Estelle ROGERS, Appellant, v. Cecil G. ROGERS, Appellee.
    No. 61-465.
    District Court of Appeal of Florida. Third District.
    April 10, 1962.
    Daniel G. Satin, Miami, for appellant.
    George N. MacDonell, Miami, for appel-lee.
    Before PEARSON, TILLMAN, C. J., and BARKDULL and HENDRY, JJ.
   PER CURIAM.

The appellant-wife was defendant in a divorce suit, wherein she counterclaimed for alimony unconnected with divorce under § 65.09, Fla.Stat., F.S.A. The sole question presented on this appeal is whether the testimony concerning grounds for divorce was sufficiently corroborated.

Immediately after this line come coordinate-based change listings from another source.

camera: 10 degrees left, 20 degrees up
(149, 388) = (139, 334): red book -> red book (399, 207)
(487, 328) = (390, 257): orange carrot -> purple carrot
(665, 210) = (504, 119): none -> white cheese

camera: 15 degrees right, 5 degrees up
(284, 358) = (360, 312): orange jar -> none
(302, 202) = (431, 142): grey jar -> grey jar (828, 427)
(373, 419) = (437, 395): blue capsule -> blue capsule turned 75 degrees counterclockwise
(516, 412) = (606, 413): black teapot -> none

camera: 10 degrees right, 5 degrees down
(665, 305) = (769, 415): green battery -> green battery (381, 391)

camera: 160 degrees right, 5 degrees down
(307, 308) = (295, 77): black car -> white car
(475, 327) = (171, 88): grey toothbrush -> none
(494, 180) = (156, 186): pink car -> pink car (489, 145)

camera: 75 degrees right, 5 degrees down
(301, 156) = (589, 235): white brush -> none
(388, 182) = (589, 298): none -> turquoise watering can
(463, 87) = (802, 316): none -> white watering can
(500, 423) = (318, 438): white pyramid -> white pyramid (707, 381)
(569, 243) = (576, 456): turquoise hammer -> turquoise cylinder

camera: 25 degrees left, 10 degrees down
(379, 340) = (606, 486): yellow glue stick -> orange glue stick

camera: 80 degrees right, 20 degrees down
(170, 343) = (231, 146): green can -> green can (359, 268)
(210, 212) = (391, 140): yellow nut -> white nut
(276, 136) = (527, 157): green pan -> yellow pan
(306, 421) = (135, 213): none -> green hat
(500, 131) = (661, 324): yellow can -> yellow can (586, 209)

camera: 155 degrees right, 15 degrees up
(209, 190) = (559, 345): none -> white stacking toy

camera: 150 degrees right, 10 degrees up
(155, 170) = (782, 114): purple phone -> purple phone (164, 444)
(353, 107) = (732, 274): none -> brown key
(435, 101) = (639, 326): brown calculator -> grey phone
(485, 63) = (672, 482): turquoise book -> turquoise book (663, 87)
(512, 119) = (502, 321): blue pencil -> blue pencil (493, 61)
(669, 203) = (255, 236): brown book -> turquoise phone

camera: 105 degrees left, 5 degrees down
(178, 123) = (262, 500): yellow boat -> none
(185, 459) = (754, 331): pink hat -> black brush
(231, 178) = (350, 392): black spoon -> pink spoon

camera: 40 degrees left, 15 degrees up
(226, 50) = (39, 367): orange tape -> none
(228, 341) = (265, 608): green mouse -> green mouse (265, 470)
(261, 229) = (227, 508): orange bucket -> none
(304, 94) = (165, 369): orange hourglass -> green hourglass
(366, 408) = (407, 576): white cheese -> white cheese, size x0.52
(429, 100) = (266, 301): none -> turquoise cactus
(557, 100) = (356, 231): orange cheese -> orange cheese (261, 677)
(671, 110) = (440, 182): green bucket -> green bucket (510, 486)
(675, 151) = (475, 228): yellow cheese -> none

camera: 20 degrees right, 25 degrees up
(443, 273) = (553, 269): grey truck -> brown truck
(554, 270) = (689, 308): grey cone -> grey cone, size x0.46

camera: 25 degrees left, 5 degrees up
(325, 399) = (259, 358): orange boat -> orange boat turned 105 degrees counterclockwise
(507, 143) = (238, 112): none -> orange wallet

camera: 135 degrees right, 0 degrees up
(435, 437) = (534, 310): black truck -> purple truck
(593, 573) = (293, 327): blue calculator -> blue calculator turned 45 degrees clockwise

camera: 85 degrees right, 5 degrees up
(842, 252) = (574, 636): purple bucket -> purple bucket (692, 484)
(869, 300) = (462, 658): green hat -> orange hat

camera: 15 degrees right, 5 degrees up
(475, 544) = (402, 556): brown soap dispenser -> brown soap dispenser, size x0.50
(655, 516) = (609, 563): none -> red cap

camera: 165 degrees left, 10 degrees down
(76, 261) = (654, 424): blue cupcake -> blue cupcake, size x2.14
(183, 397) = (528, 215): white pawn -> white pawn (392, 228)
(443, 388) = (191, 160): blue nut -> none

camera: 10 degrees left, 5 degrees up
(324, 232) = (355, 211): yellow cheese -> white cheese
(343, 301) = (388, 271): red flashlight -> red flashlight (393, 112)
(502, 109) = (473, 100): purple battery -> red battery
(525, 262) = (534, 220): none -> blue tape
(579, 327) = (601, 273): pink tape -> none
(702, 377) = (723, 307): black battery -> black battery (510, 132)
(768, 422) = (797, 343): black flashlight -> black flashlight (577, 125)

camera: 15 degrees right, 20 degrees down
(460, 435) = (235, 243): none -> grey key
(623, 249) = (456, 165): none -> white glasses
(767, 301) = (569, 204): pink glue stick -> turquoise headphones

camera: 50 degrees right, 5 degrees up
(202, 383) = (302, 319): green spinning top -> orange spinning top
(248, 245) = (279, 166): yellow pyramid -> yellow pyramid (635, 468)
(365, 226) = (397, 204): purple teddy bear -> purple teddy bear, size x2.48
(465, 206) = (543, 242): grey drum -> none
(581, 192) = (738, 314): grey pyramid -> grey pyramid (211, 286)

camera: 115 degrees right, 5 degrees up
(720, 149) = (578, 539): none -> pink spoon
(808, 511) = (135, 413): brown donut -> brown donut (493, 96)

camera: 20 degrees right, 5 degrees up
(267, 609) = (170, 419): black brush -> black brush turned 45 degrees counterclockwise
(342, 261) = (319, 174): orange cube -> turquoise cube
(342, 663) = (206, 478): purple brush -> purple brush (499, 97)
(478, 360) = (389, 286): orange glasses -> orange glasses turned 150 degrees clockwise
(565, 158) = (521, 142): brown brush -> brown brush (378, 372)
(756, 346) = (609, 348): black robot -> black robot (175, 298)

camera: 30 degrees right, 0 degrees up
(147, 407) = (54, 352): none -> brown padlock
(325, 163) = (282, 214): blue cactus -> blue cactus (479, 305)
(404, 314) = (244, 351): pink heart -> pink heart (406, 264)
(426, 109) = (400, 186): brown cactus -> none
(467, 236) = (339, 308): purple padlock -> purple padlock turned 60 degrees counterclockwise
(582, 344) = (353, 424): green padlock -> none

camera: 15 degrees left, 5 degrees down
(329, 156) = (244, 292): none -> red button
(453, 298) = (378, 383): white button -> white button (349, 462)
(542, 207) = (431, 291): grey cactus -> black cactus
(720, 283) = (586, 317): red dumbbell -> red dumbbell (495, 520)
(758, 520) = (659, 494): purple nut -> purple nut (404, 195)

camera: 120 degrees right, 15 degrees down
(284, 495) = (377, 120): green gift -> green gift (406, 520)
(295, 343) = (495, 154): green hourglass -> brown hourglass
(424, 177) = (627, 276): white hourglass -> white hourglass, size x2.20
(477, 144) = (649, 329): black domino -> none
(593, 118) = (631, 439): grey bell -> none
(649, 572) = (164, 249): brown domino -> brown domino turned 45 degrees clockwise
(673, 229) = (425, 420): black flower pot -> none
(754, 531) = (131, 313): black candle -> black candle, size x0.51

The appellee-husband was awarded a divorce “* * * upon the ground of extreme cruelty.” We recognize the rule oftentimes stated by the Supreme Court, and followed by this court in Lentz v. Lentz, Fla.App.1960, 120 So.2d 815, that the uncorroborated testimony of a plaintiff in a divorce action, without more, is not sufficient to support a valid decree of divorce. Further, this case points out that the sufficiency of the corroboration is determined by the particular circumstances of the individual case.

We think that the facts exposed in this record are sufficiently corroborated. That conduct which will amount to extreme cruelty by one spouse toward the other must depend upon the facts of each case. Baldwin v. Baldwin, 151 Fla. 341, 9 So.2d 717.

Affirmed.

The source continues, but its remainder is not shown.